Dr. Alex Sohal, honorary clinical senior lecturer in primary care at Queen Mary University of London, describes her experience as a GP in Tower Hamlets, regularly reviewing patients with mild symptoms—for example, a runny/blocked nose, sore throat, hoarseness, muscle pain, fatigue, and headache—who subsequently turn out to be COVID positive.
She writes: “These patients have frequently not even considered that they may have COVID-19 and have not self-isolated in the crucial early days when they were most infectious.”
Some patients have to be dishonest to access COVID-19 tests
“The national publicity campaign focuses on cough, high temperature, and loss of smell or taste as symptoms to be aware of—only patients with these symptoms are able to access a COVID-19 test online through the NHS test booking site. GPs have to advise patients to be dishonest to get a COVID-19 test.”
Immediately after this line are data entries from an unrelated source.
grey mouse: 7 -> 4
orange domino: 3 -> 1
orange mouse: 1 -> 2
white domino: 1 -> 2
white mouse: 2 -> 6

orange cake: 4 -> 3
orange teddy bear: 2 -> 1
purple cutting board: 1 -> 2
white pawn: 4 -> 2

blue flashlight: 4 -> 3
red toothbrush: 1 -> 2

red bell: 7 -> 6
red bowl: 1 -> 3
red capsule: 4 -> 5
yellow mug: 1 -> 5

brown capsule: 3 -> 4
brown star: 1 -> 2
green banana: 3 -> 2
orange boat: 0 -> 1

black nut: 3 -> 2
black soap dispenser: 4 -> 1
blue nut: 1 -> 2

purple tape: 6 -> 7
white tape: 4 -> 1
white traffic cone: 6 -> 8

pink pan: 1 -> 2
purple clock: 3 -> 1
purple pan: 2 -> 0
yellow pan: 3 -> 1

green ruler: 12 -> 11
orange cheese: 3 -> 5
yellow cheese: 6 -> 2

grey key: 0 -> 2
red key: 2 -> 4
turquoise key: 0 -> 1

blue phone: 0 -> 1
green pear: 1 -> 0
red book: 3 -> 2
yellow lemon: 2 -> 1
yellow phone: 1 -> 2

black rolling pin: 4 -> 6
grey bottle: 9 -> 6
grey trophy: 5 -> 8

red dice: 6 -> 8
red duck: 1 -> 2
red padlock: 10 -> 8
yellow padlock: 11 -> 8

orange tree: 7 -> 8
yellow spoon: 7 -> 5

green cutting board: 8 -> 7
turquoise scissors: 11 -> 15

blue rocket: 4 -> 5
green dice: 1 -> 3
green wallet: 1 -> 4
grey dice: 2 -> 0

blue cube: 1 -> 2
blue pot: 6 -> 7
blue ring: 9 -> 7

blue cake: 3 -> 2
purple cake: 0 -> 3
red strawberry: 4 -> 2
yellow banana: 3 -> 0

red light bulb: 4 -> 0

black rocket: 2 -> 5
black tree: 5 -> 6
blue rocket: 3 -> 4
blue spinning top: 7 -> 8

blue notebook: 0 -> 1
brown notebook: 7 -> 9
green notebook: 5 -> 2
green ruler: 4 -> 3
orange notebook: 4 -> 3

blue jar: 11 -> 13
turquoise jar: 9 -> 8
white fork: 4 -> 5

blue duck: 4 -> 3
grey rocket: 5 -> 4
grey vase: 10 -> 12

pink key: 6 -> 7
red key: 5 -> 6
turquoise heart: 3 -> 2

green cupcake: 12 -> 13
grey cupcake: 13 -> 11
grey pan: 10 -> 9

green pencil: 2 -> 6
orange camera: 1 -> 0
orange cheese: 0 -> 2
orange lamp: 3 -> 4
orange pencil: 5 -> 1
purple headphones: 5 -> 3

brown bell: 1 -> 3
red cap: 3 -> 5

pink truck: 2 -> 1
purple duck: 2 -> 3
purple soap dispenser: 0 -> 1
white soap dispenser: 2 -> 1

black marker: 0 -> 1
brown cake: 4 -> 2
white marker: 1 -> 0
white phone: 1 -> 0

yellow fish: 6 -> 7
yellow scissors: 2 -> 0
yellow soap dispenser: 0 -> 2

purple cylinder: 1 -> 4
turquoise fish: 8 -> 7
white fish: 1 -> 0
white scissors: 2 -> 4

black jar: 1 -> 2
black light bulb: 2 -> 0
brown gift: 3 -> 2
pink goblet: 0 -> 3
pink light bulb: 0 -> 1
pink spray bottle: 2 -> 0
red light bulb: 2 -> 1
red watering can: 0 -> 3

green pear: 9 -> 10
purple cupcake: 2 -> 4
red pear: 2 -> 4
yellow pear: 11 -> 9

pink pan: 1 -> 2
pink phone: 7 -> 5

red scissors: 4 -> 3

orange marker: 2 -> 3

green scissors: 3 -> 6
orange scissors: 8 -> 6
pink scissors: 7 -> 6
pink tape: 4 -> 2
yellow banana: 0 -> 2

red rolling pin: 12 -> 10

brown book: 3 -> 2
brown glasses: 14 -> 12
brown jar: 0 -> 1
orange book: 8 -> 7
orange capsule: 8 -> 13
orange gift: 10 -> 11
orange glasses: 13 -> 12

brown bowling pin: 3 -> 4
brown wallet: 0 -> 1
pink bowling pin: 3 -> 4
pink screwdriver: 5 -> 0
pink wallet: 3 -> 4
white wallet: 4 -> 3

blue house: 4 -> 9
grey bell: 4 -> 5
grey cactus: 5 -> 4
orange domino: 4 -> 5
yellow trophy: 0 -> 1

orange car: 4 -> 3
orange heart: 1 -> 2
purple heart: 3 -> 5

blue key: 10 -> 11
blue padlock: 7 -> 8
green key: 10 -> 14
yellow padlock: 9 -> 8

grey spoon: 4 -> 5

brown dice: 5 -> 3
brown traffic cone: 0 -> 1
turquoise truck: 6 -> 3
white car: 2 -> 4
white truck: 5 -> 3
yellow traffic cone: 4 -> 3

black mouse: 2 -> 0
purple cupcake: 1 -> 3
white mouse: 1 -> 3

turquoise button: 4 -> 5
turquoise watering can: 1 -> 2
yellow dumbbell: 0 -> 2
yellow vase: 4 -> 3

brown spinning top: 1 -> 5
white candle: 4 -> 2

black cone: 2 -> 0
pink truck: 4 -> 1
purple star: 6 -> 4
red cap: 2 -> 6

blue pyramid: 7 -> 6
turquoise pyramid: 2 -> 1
Dr. Sohal highlights the World Health Organization’s case definition of COVID includes other symptoms such as coryza, sore throat, vomiting, and diarrhea, while NHS guidance states that patients should keep self-isolating for more than ten days if they have a runny nose or sneezing.
Coryza/cold should now be added to COVID case definition
“It is vital to now change the UK COVID-19 case definition and test criteria to include coryza and cold, making them consistent with WHO,” she writes.
“Tell the public, especially those who have to go out to work and their employers, that even those with mild symptoms (not only a cough, high temperature, and a loss of smell or taste) should not go out, prioritizing the first five days of self-isolation when they are most likely to be infectious.”